‘Puro Ney’, musical em tributo a Ney Matogrosso, estreia na Gávea, e diretor revela se cantor deu pitaco na produção

Luiz Maurício Monteiro

Ney Matogrosso posa ao lado de Marcos Sacramento e Soraya Ravenle, que cantam suas músicas no espetáculo

O espetáculo “Puro Ney”, um tributo a Ney Matogrosso, estreia nessa terça-feira (22), às 20h30, no Teatro dos Quatro, no Shopping da Gávea, levando ao palco os cantores Marcos Sacramento e Soraya Ravenle, um trio de músicos e o próprio homenageado. Mas calma! O intérprete de “Homem com H” e “O Vira” – duas das 24 canções selecionadas para o repertório – não estará de corpo presente, mas, sim, através de imagens gravadas especialmente para a peça e projetadas no cenário. Aliás, essa foi a única participação de Ney, que, segundo o diretor Luís Filipe de Lima, não deu nenhum pitaco na produção.

– Nenhum. Ney foi muito generoso. Concordou em participar de filmagens para o material projetado em nosso videocenário, fotos para a divulgação do espetáculo, colocou à disposição seu acervo pessoal de imagens, figurinos, documentos, mas não fez qualquer restrição, não impôs nada – garante Luís, que também assina roteiro, arranjos e direção musical, em entrevista ao RIO ENCENA.

No entanto, por mais que enriqueçam a encenação, as imagens exclusivas de Ney projetadas são apenas mais um elemento. O foco é mesmo o repertório, que, diga-se, não deve ter sido nada fácil de ser selecionado. Em 40 anos de carreira, o artista sul-mato-grossense, de 76, gravou centenas de músicas em 37 discos. E para tão complexa tarefa, a solução encontrada por Luís foi criteriosa e prática: incluir aquelas feitas especialmente para Ney ou lançadas em primeira mão por ele.

O diretor Luís Filipe de Lima entre os intérpretes Marcos e Soraya Fotos: Leo Aversa/Divulgação

– Todas trazem a assinatura marcante de Ney, ou seja, lembramos delas na sua voz, e não na voz de qualquer outro. Daí o título do espetáculo. Assim, acabei deixando de fora, por exemplo, os sambas de Cartola que Ney gravou, ou canções de Villa-Lobos, como “Melodia Sentimental” – relembra Luís, reforçando que não se trata de uma peça biográfica: – O interesse de “Puro Ney” recai totalmente sobre o artista Ney Matogrosso. Por isso, nos afastamos do modelo de musical biográfico, fazendo com que as canções de seu repertório sejam o fio condutor do espetáculo.

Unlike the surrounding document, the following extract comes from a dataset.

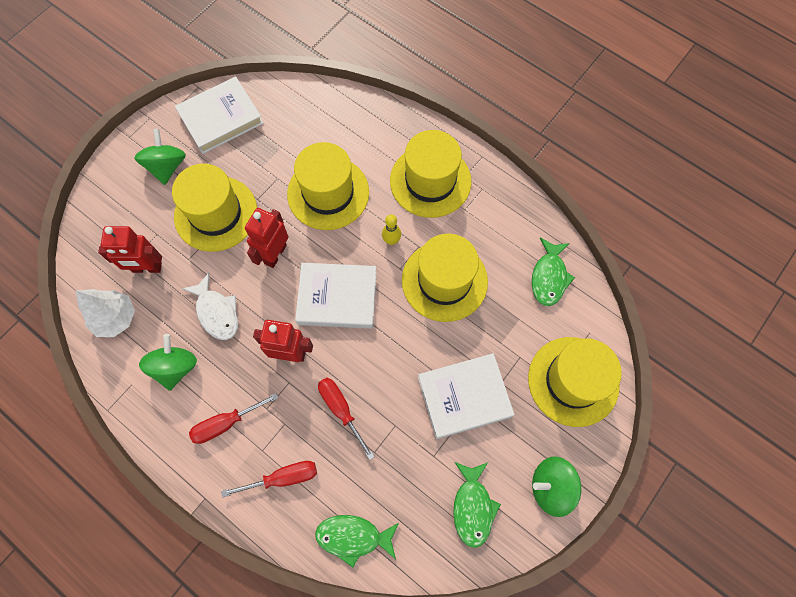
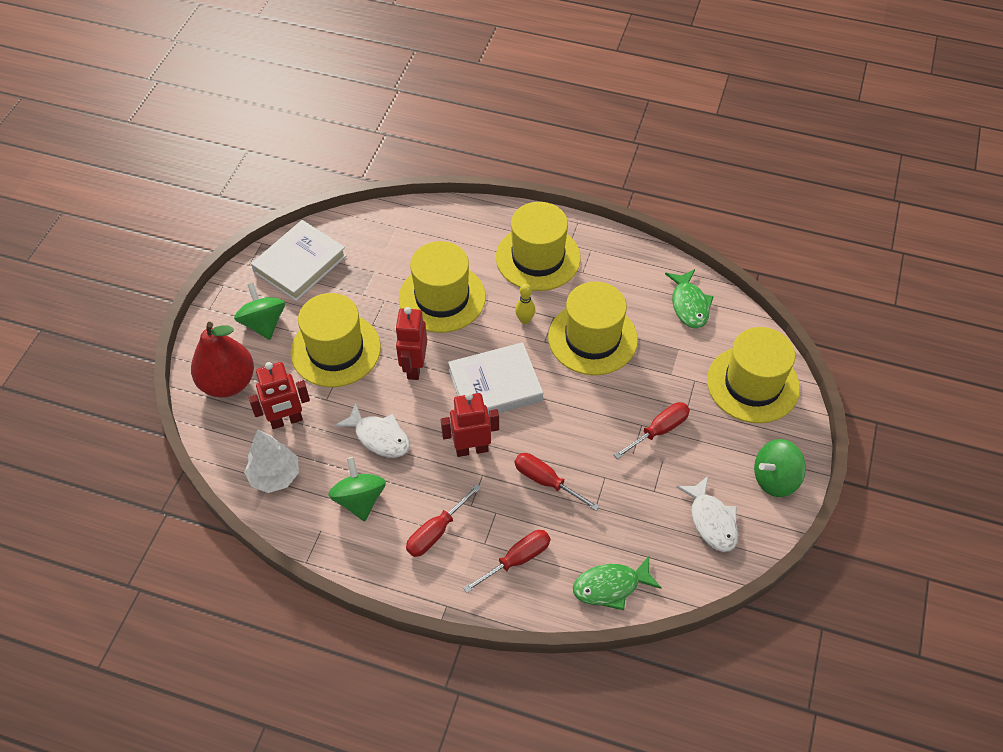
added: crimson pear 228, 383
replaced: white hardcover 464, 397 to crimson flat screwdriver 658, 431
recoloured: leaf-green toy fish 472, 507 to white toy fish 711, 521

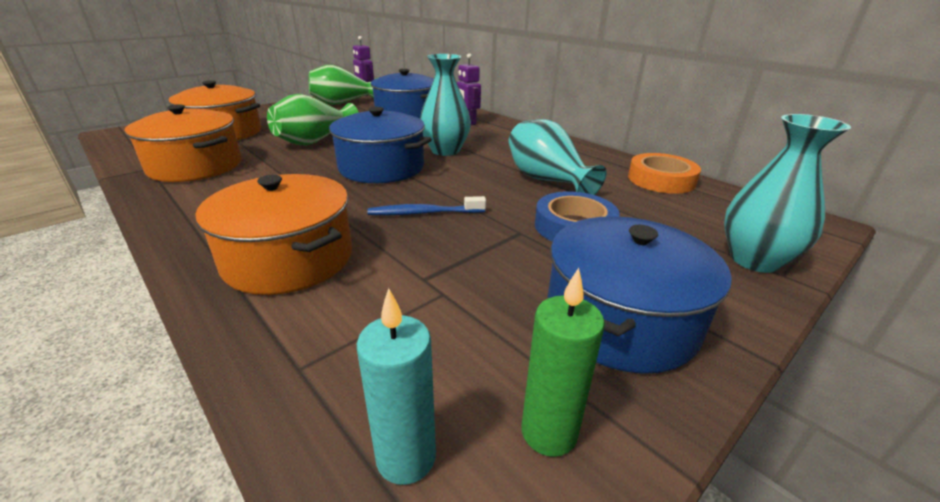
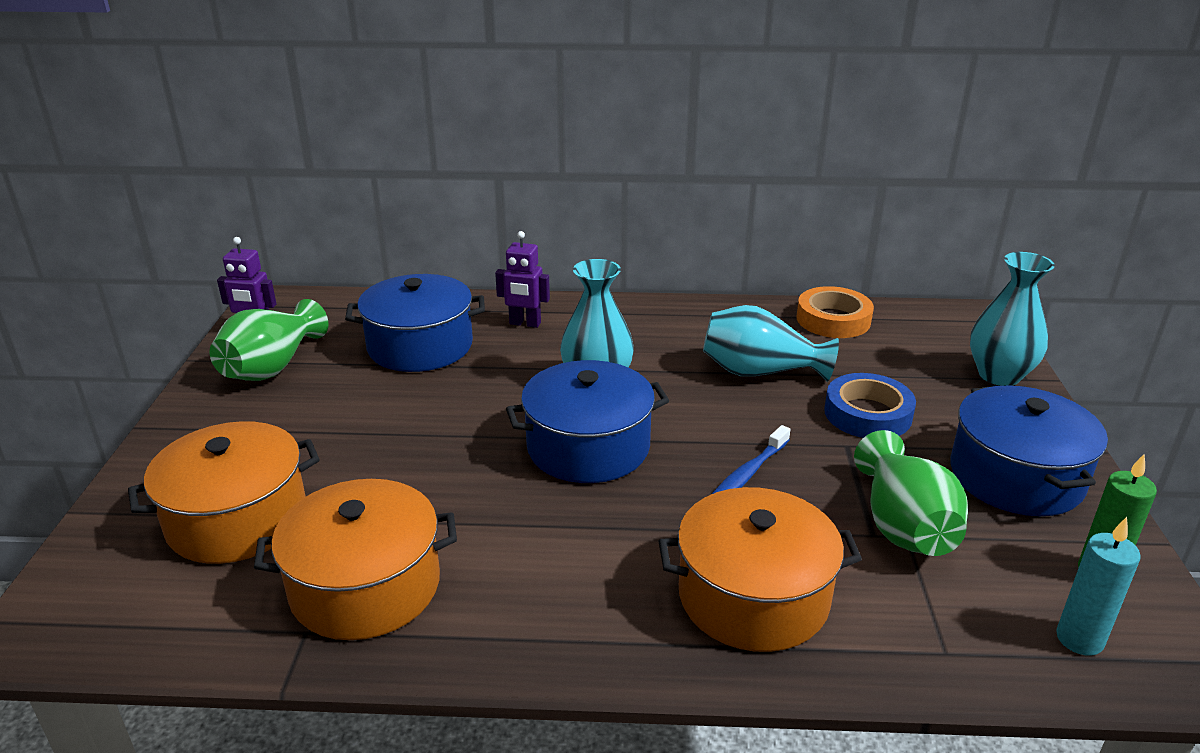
moved: leaf-green vase 315, 141 to 903, 526

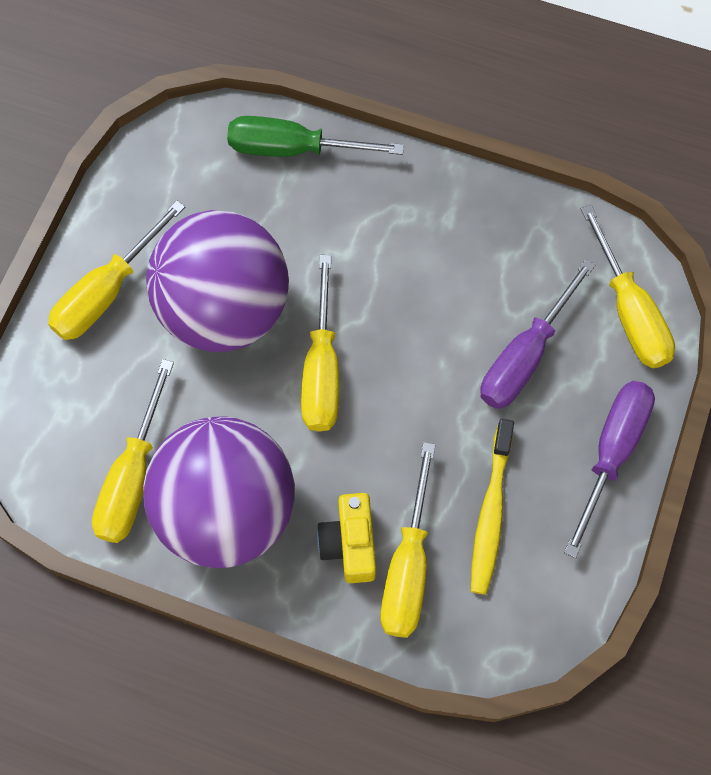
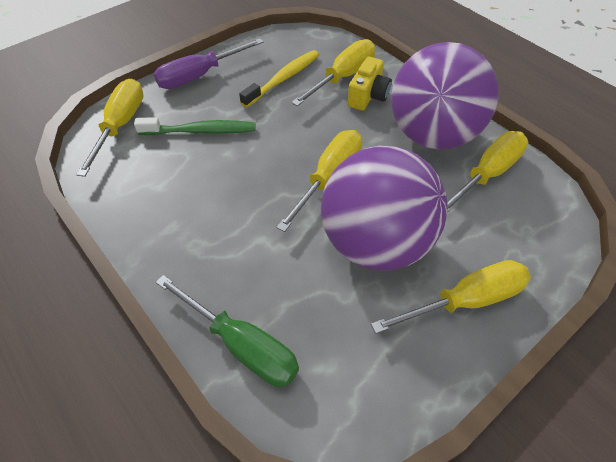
replaced: royal purple flat screwdriver 525, 356 to leaf-green tooth brush 200, 131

Ainda sobre as canções, elas foram divididas em cinco blocos temáticos,com cada um representando distintos elementos e passagens do cantor, como explica Luís.

– O primeiro bloco traz canções que revelam a identidade artística dele, marcada pela transgressão e originalidade. No segundo, canções sobre latinidade, outra marca importante de sua trajetória. O terceiro é um convite à reflexão, pelo viés existencialista e pela crítica social. No quarto, uma pequena homenagem à Carmen Miranda, gravada por Ney e também sempre revisitada por nossos intérpretes Marcos e Soraya. E o último bloco, o mais quente, reúne canções sobre amor e sexo – encerra.